Sister Mary Christine Donnelly, MM

Born: December 18, 1924
Entered: October 5, 1946
Died: December 31, 1972

The entire Community had assembled in the main chapel for the First Vespers of the Solemnity of the Mother of God; in another part of the house the phone had rung; Sister Mercy brought the message to Sister Barbara, who went to the lectern and announced: “Doctor Finucane just called to tell us that Sister Christine Donnelly has died. Let us give thanks to God through our Vespers service this evening for He has seen fit to take Chris to Himself rather than prolong her suffering.”

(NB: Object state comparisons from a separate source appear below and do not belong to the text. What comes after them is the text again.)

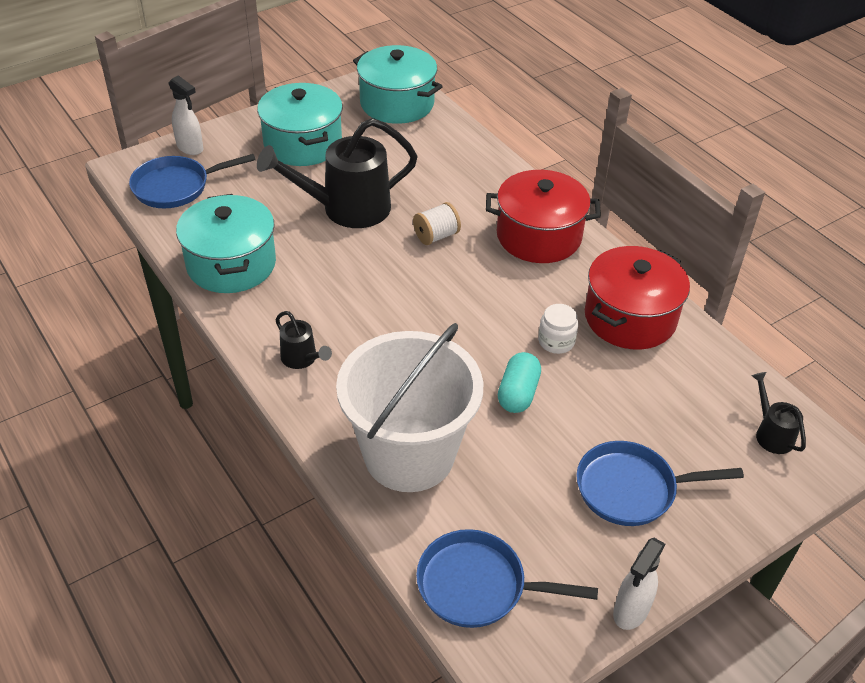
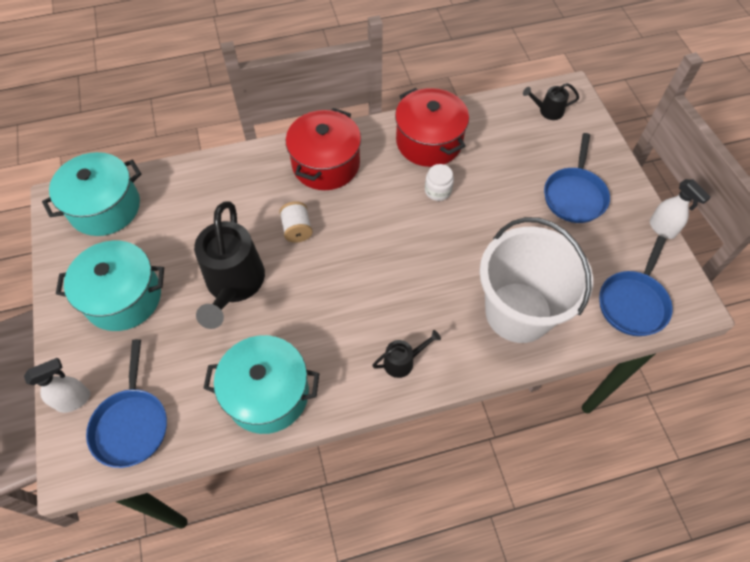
camera: 70 degrees left, 15 degrees up
(518, 393) = (479, 229): turquoise capsule -> none

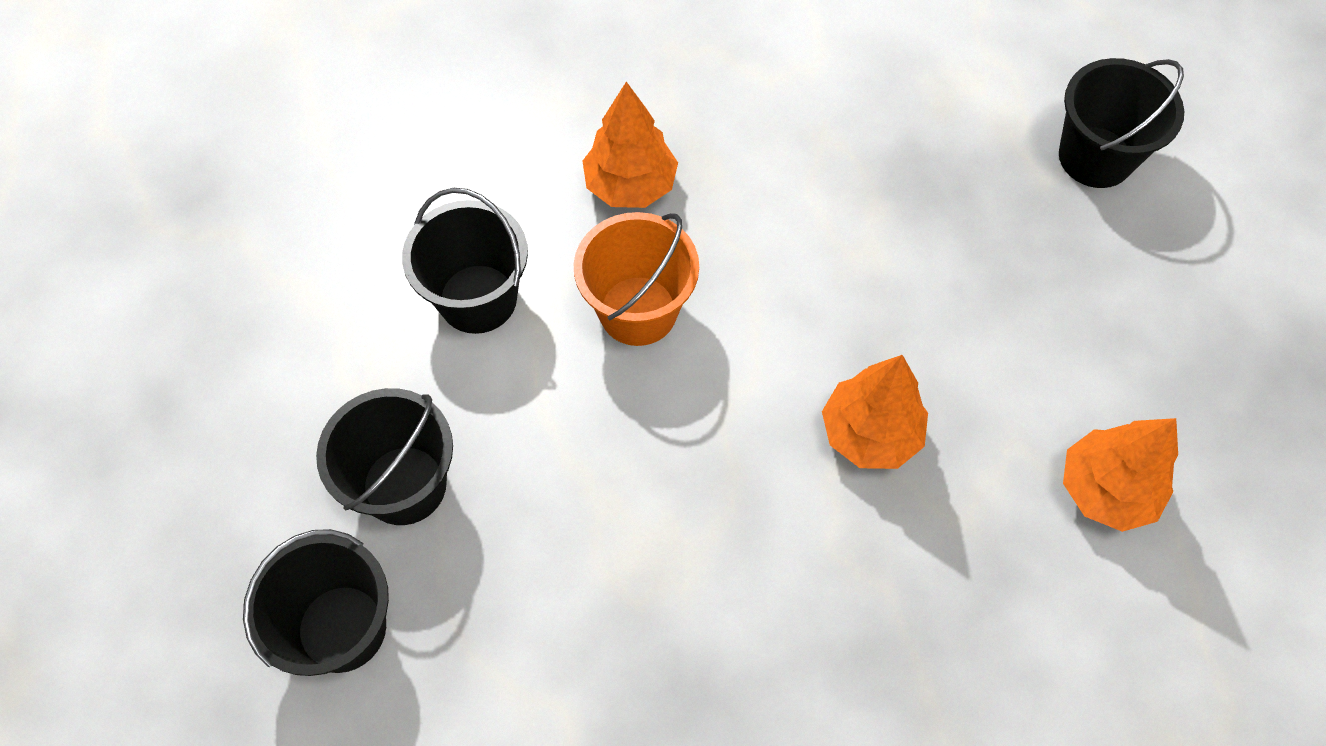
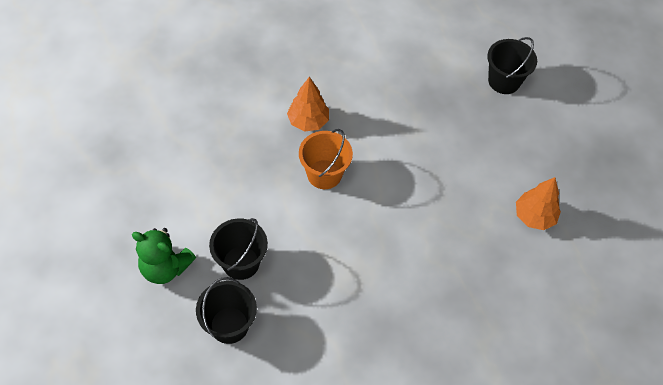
camera: 15 degrees left, 5 degrees down
(238, 468) = (165, 268): none -> green teddy bear
(478, 299) = (253, 180): black bucket -> none
(870, 433) = (434, 209): orange tree -> none

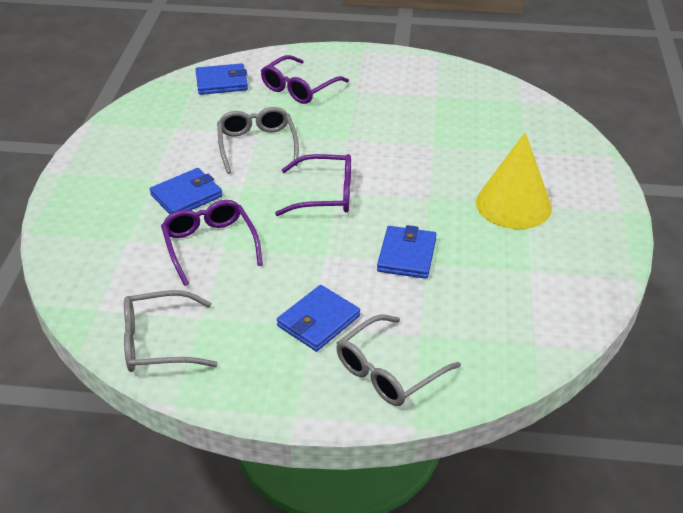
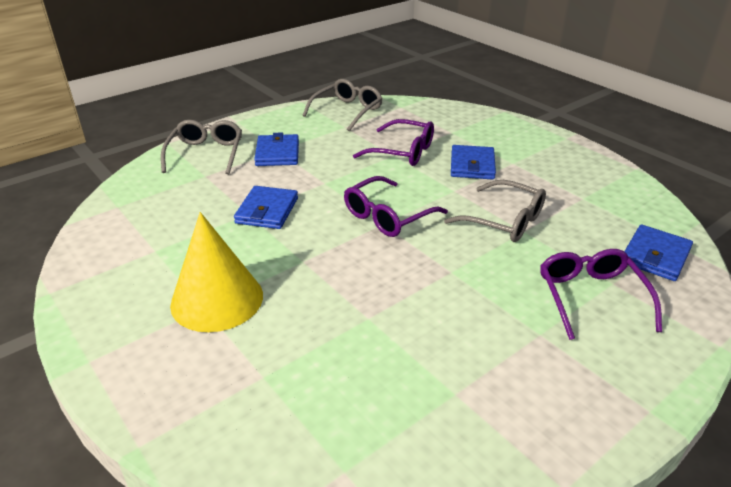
camera: 135 degrees right, 5 degrees down
(407, 255) = (267, 210): blue wallet -> blue wallet turned 45 degrees clockwise

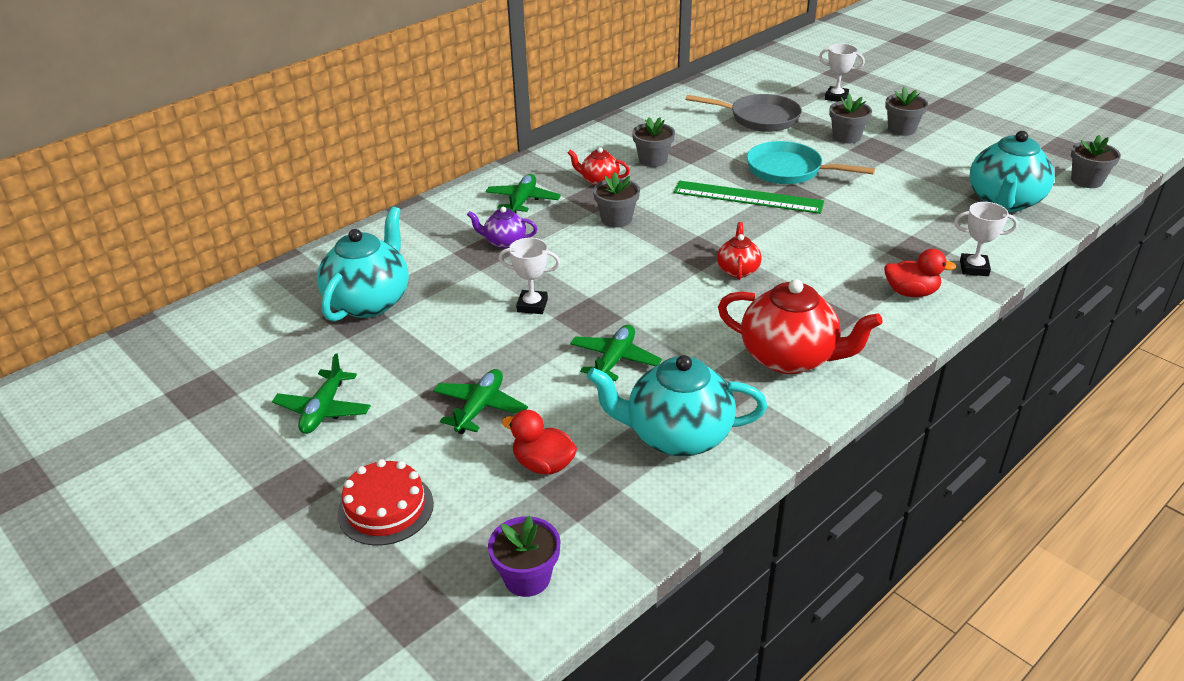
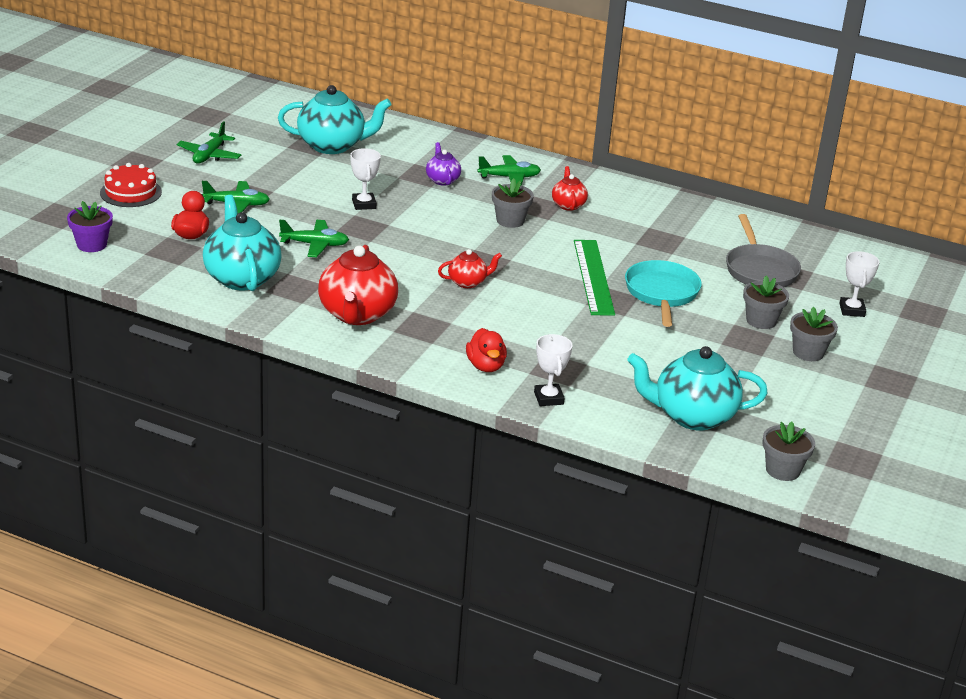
camera: 65 degrees right, 5 degrees down
(323, 410) = (209, 155): green plane -> green plane turned 60 degrees counterclockwise
(653, 160) = (626, 224): grey flower pot -> none

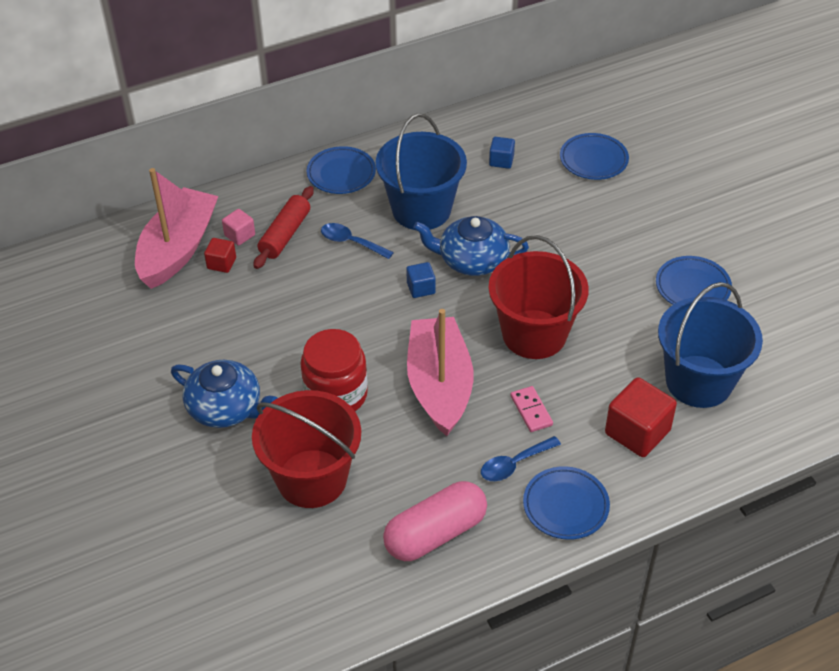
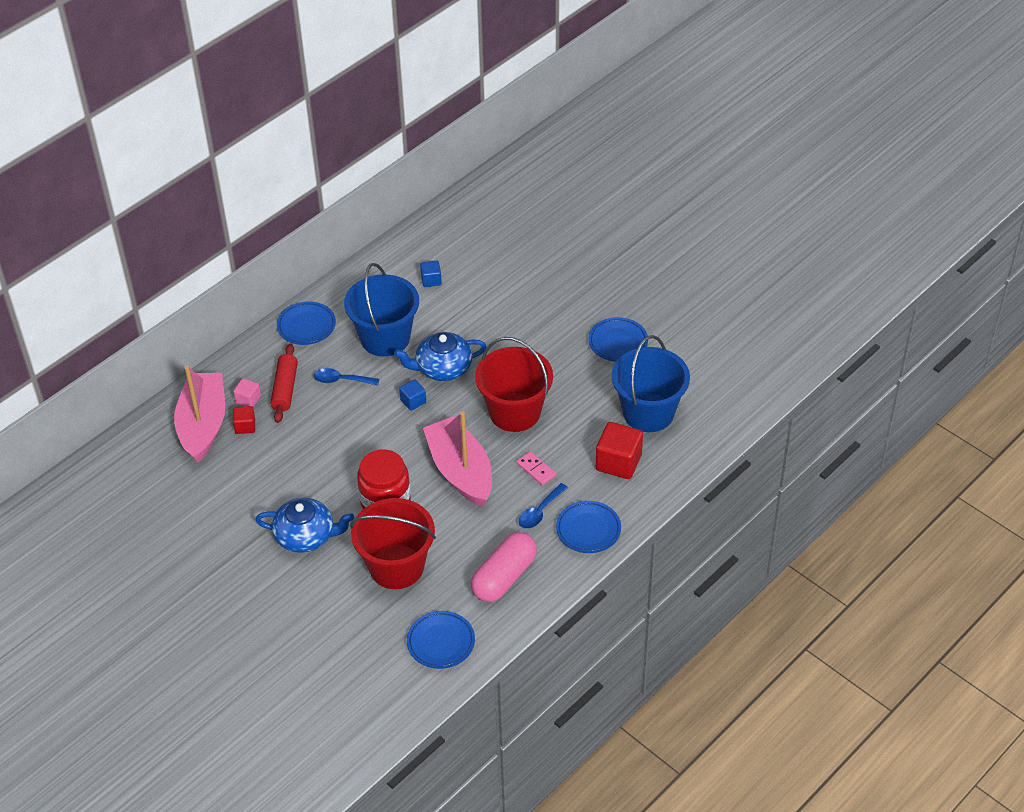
camera: 20 degrees left, 0 degrees up
(593, 160) = (503, 260): blue plate -> blue plate (441, 642)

Because Sister Christine had been ill since early October, the announcement of her death came as no surprise, but the immediate pain of loss tangibly swept through the Community assembled for evening prayer. It would seem no coincidence that Sister Christine would die on the eve of Our Lady’s feast for her devotion to Mary was constant, deep, and childlike; and in the long hours of her agony, she had prayed over and over “Pray for us, Mary, now and at the hour of our death.”

Sister Christine was much loved by all who knew her. She had a facility for making friends and keeping them. She loved life and clung to it to the end for to her, life was loving people. A few days before her death a very dear and old friend came to see her. He asked “Chris, have you come to terms with death?” She answered, “I long ago came to terms with death; what I have not been able to reconcile is the loss of my friends – how I will miss them!” It is safe to say that now, gathered in the eternal embrace of that perfect Friend, it is we, her Sisters, here, who experience the loss of a friend. We will miss her, not just her physical presence among us, but her happy laughter ringing with optimism, her effervescent love for life revealing the depth of a joyous dedication to her religious missionary vocation; her beautiful generous spirit, her fidelity to prayer, and her childlike love of Mary.

In 1946, when she entered Maryknoll, Chris wrote: “I want to join Maryknoll because I wish to try to live more completely the Gospel counsel urging us to leave family, relatives and friends so that my life will be devoted to God alone.” As the years went on and Chris was never asked by her Community to relinquish her country or her friends at home, she realized more and more that a “life dedicated to God alone” is one spent in loving one’s neighbor.

Mary Christine Donnelly was born on December 18, 1924, in Waterbury, Connecticut. She entered Maryknoll October 5, 1946; she was professed on April 6, 1949, at the Motherhouse and pronounced her Final Vows on April 6, 1952, at Valley Park, Missouri. In 1954, Sister Christine graduated from St. Mary’s School of Nursing in Rochester, Minnesota. At her graduation she was presented with the Edith Graham Mayo Award “for outstanding kindness to patients.” In 1969 she graduated Cum Laude with a B.S. in Nursing from Villanova University in Philadelphia. Sister Christine was assigned to work at Queen of the World Hospital in Kansas City, Missouri, in 1954 and, with the exception of a brief period at Monrovia in 1959 on a temporary assignment, she remained at Kansas City until 1966. Sister Christine was superior at Kansas City from 1960 until 1966. In July 1969 Sister became the Director of Community’s Health Services, a position she held until her death on December 31, 1972.

In 1971, when Father John J. McCormack, M.M., requested that we provide a Sister-nurse to accompany Bishop Walsh on his visit to the Latin America missions, Sister Christine Donnelly was chosen. This experience meant much to her and shortly before her death, Bishop Walsh went to the hospital and blessed her.

The Office of the Resurrection will be prayed on Tuesday, January 2, 1973. The Mass of the Resurrection will be offered on Wednesday, January 3, 1973. She will be buried at Maryknoll.

“We seem to give them back to you, O God, who gave them to us. Yet as you did not lose them in giving, so do we not lose them in their return. Not as the world gives, do you give, O Lover of souls…What you give you take not away, for what is yours is ours also if we are yours.” (Father Bede Jarrett, O.P.)